Virginia’s budget for the upcoming fiscal year does not include funding requested by a coalition of lawmakers, business owners and advocates to fully fund slots for thousands of children currently waitlisted for subsidized child care programs in the commonwealth.
State officials estimate about 4,000 children will be able to move off a waitlist for the Child Care Subsidy Program in the new fiscal year (which runs from July 1, 2025, to June 30, 2026), but thousands of additional families will remain waitlisted.
Jenna Conway, Virginia’s deputy superintendent of early childhood care and education, worries that failing to fully clear the waitlist is creating “a real disconnect and disruption in the system” for both providers and families.
“You can’t pay payroll with a waitlist spot. You can’t pay your tuition with a waitlist spot,” Conway told VPM News. “All you can do is wait.”
The waitlist jumped from approximately 3,000 kids last August to over 12,000 kids by Jan. 1, but has plateaued in recent months.
Because the waitlist isn’t budging, Conway said, families who’ve been on it are giving up hope of receiving subsidized child care and instead opting out of the workforce.
“They feel stuck; that’s what we hear from providers,” Conway said. “These working families are in an impossible situation.”
Conway said families opting out of the workforce will have both short and long-term consequences for those Virginians, their children – and the economy. She said when the needs of low-income working families are met, data shows economic growth and lower unemployment.

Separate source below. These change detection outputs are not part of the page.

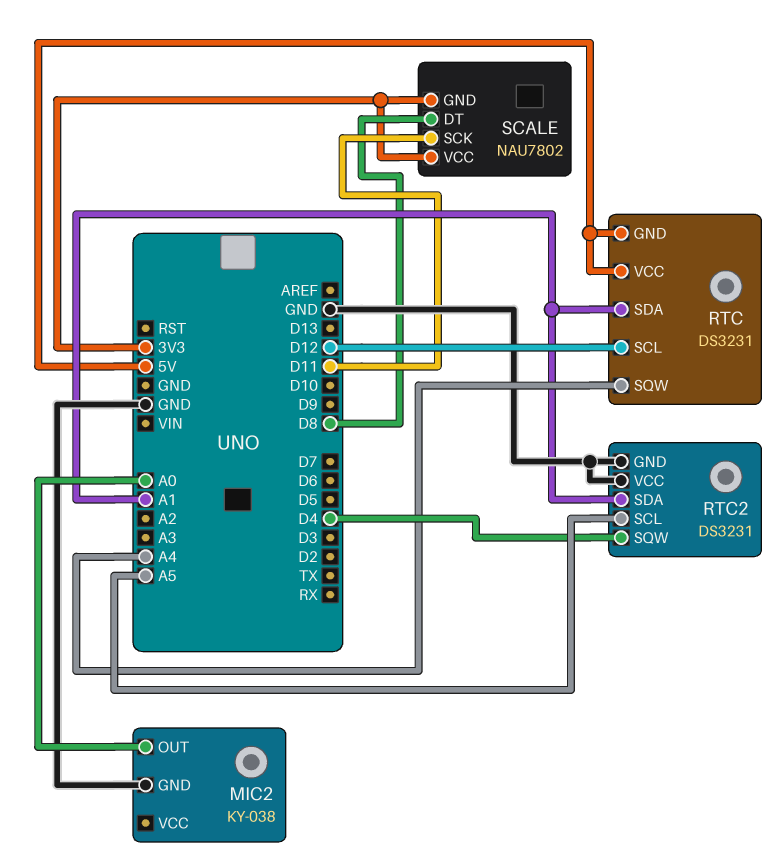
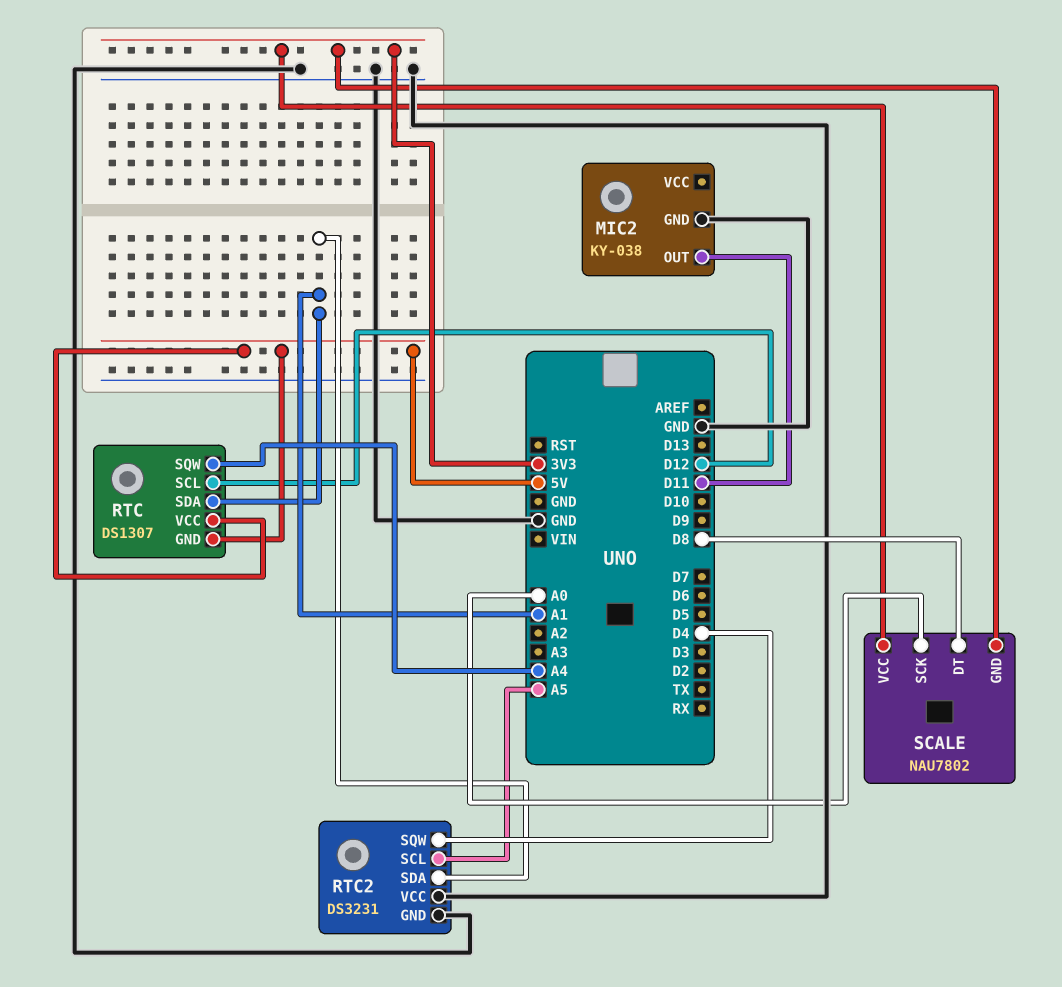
MIC2 pin OUT: A0 -> D11
RTC: DS3231 -> DS1307
SCALE pin SCK: D11 -> A0

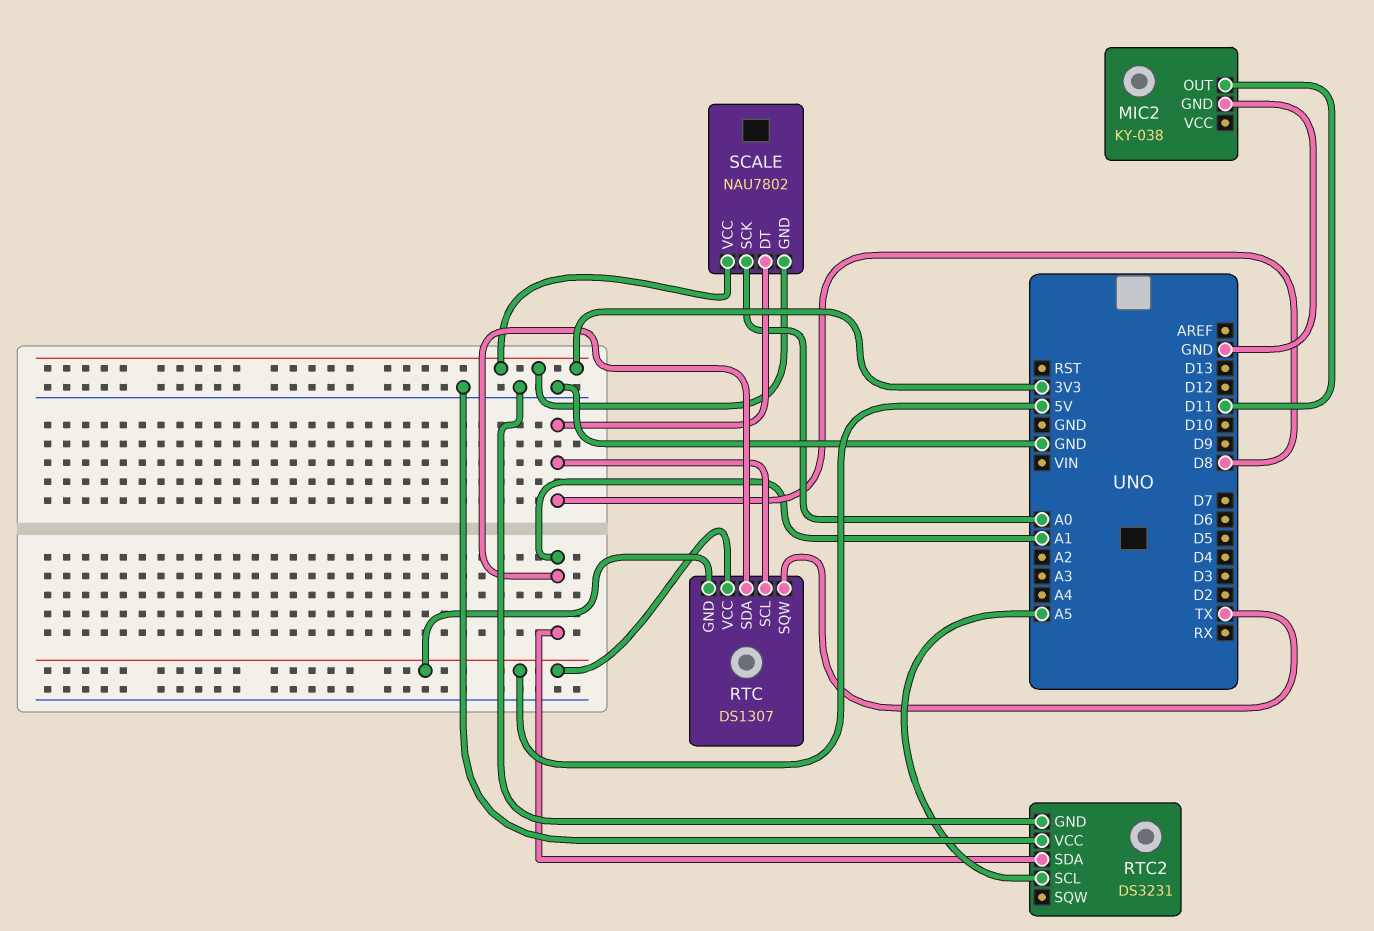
RTC pin SCL: D12 -> D8
RTC pin SQW: A4 -> TX
RTC2 pin SQW: D4 -> none

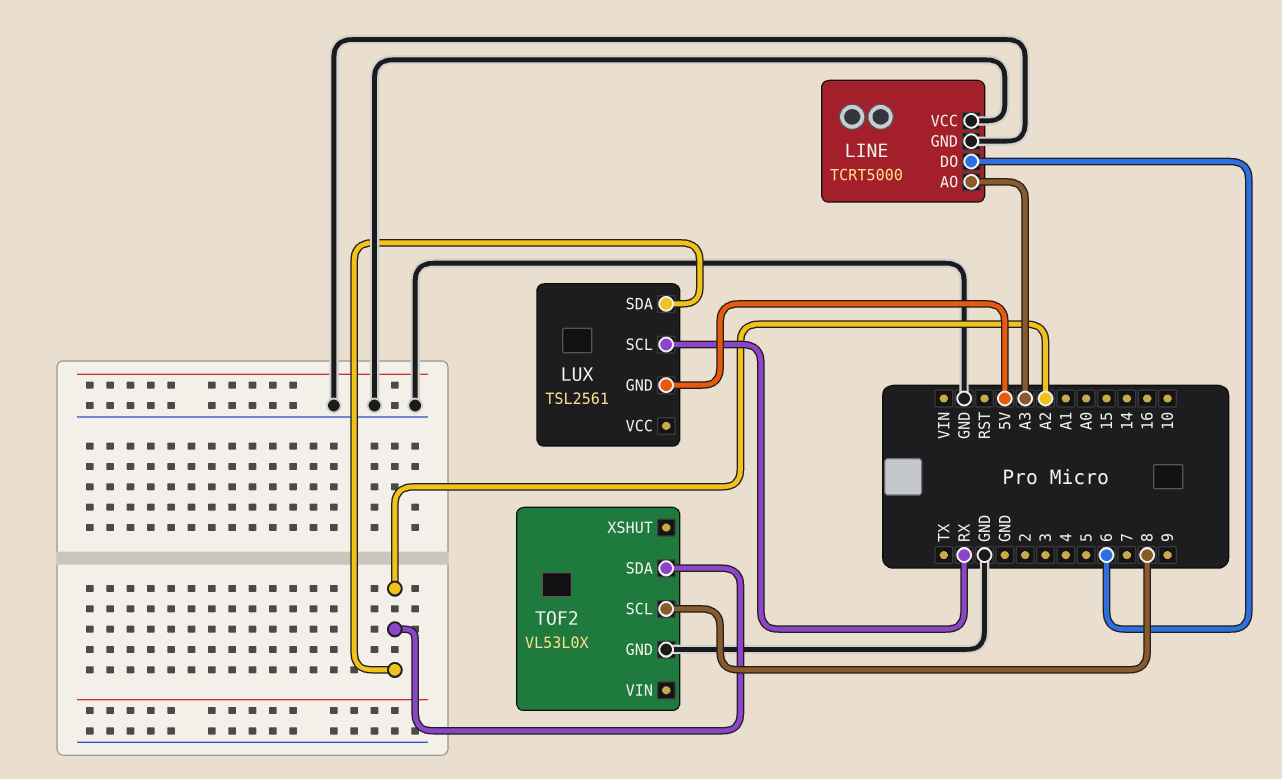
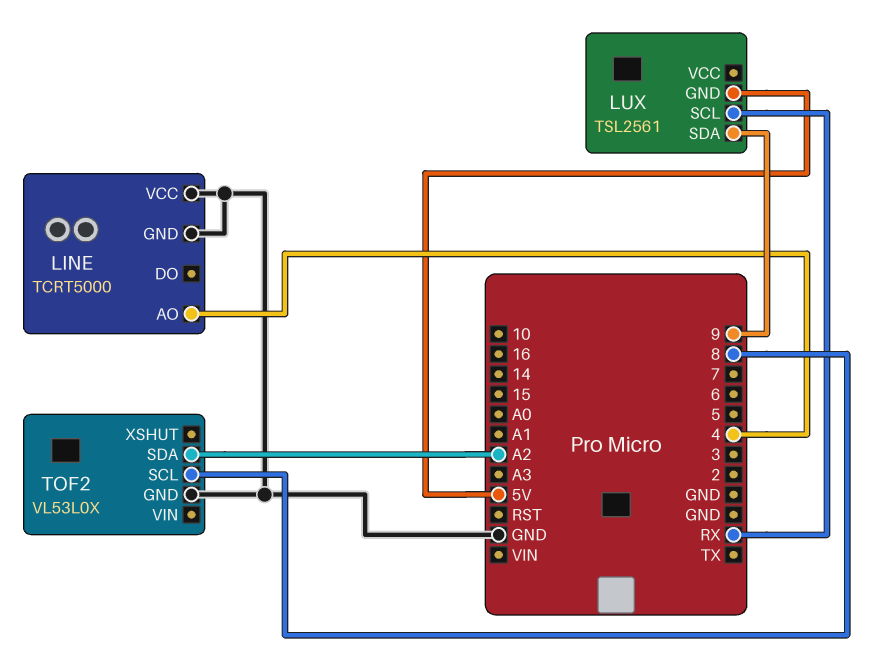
LINE pin AO: A3 -> 4
LINE pin DO: 6 -> none
LUX pin SDA: A2 -> 9

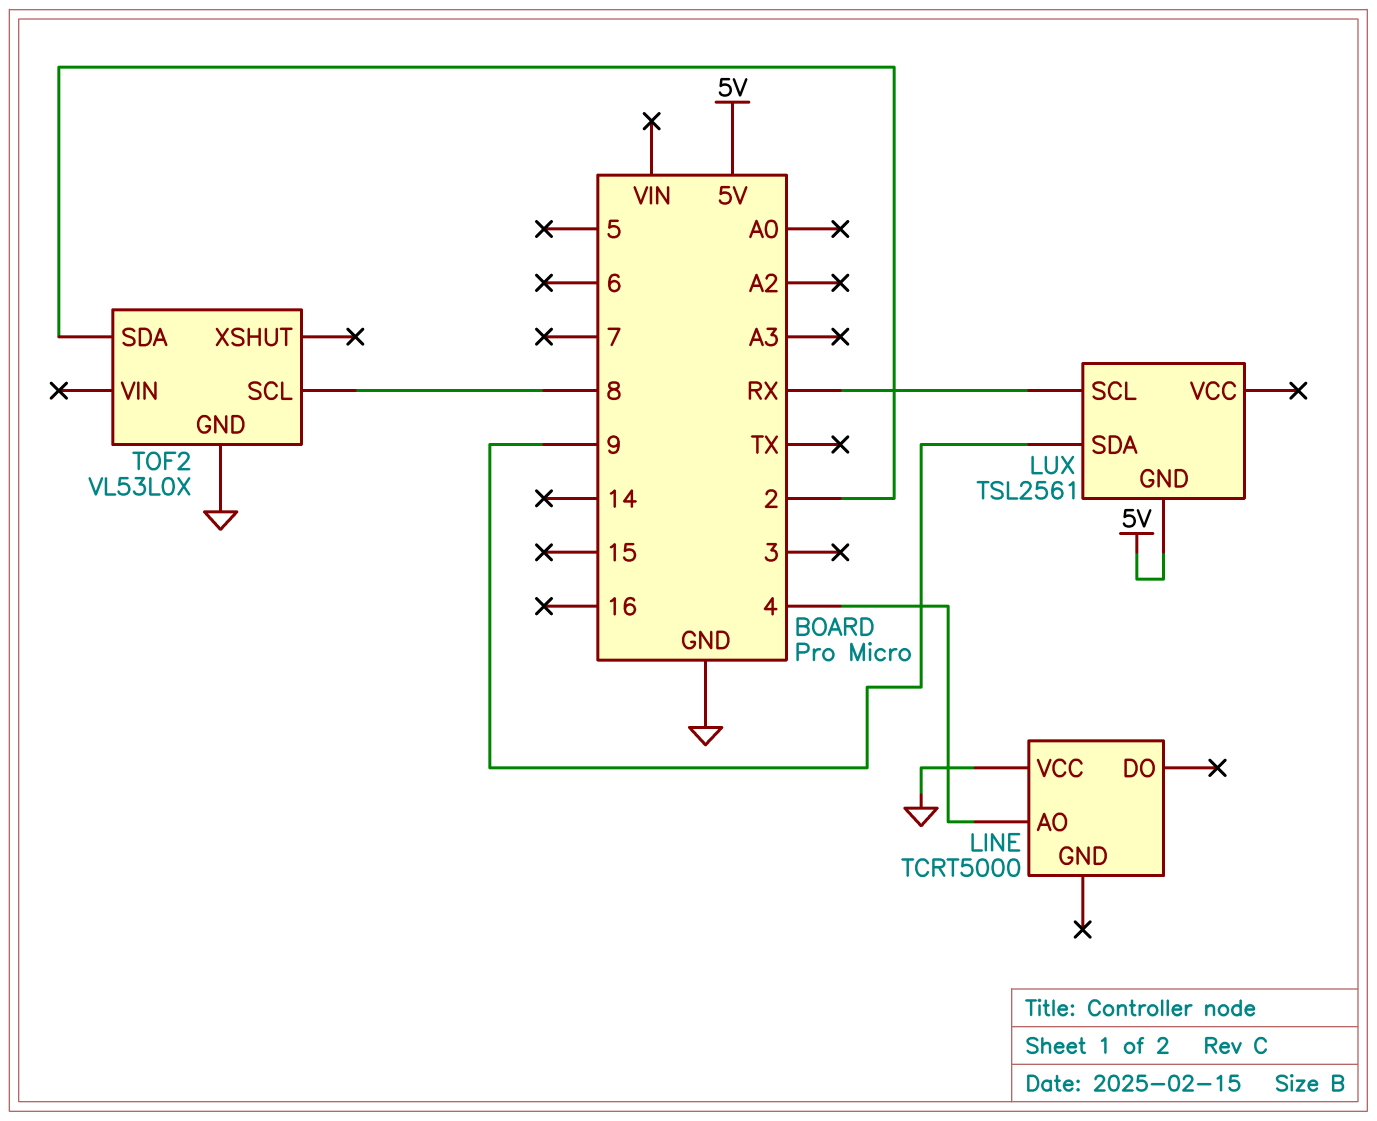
LINE pin GND: GND -> none
TOF2 pin SDA: A2 -> 2

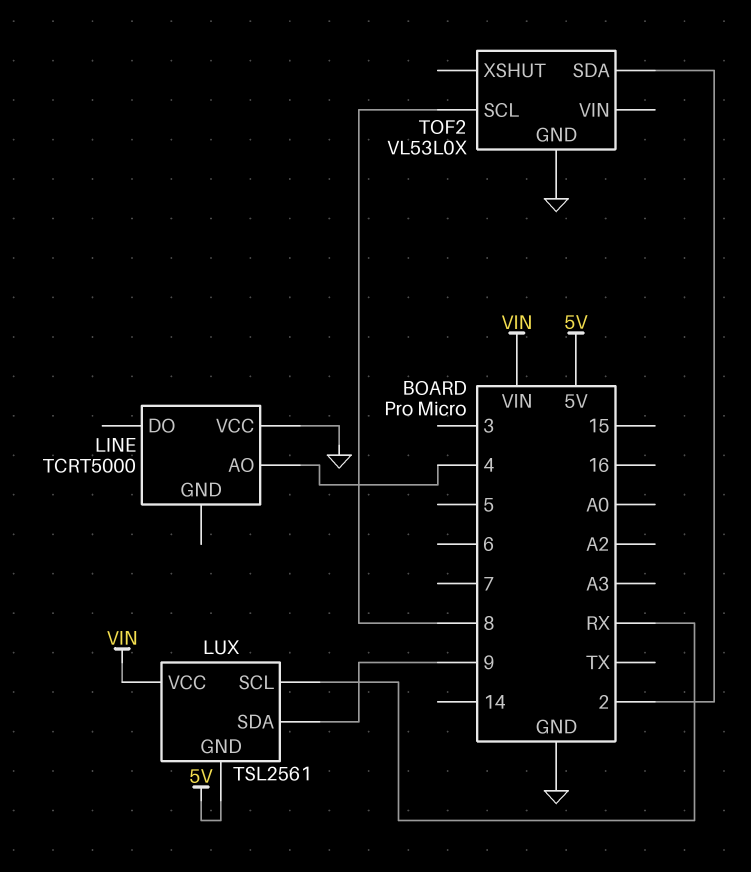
LUX pin VCC: none -> VIN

Conway also said data shows those least prepared for kindergarten are kids in low-income households whose parents didn’t send them to preschool in any setting, whether it be Head Start, family child care, a faith-based center, a school-based center or private preschool.
As of May 1, about 4,820 infants and toddlers, about 3,070 preschoolers and about 4,540 school-aged kids were on a waitlist for spots in the Child Care Subsidy Program across the state. The program has been popular with parents and caregivers because it provides full-time, full-day care.
In order to move about 4,130 kids off of the waitlist, the state is reallocating some funding and making some policy changes – including increasing the copayment rate for families.
"The sector responded"
Earlier this year, some Virginia lawmakers expressed concerns that even if additional state dollars were poured into funding more slots for waitlisted kids, providers wouldn’t be able to keep up staffing to meet the additional demand. But Conway told VPM News data from the last few years suggests otherwise.
In 2022, the state eliminated the waitlist for the Child Care Subsidy Program to help get families back into child care after a big dropoff in enrollment during the pandemic. Pre-pandemic, the program served around 20,000 kids; at its lowest point, enrollment was down to 12,000 kids, according to Conway.
“You would assume, okay, well, it'll come back to what it was,” Conway said. “But if there's a limited amount of supply, then at some point that will create a stopping point. And we just didn't see that happen.”
Now, the program is enrolling more than twice as many kids as it served during the pandemic.
“What we thought would happen was, if families come forward, there wouldn’t be enough supply,” Conway said. “But what actually ended up happening is that the sector responded and figured out how to build supply and absorb the kids.”
Ongoing waitlist affects providers’ plans
Child care providers hoping to grow their networks by opening new centers and classrooms are also left in limbo by the lingering waitlist.
Some lawmakers hoped that a $25 million pilot program that would have employers share the cost of child care with the state and families would also help address the CCSP waitlist. Gov. Glenn Youngkin ultimately vetoed the pilot, saying it would be better tested “at a smaller scale to determine program effectiveness and scalability.”
Conway said it wouldn’t have been feasible to address the waitlist through this pilot because it wouldn’t have been affordable for families or employers. The proposed family copays would’ve been higher than what’s allowable in the Child Care Subsidy Program, for example. And the pilot would have relied on employers volunteering to participate, opting to cover part of the cost for their workers.
“We just didn't imagine that any of the children served in that program in FY26 would help with the waitlist,” Conway told VPM News.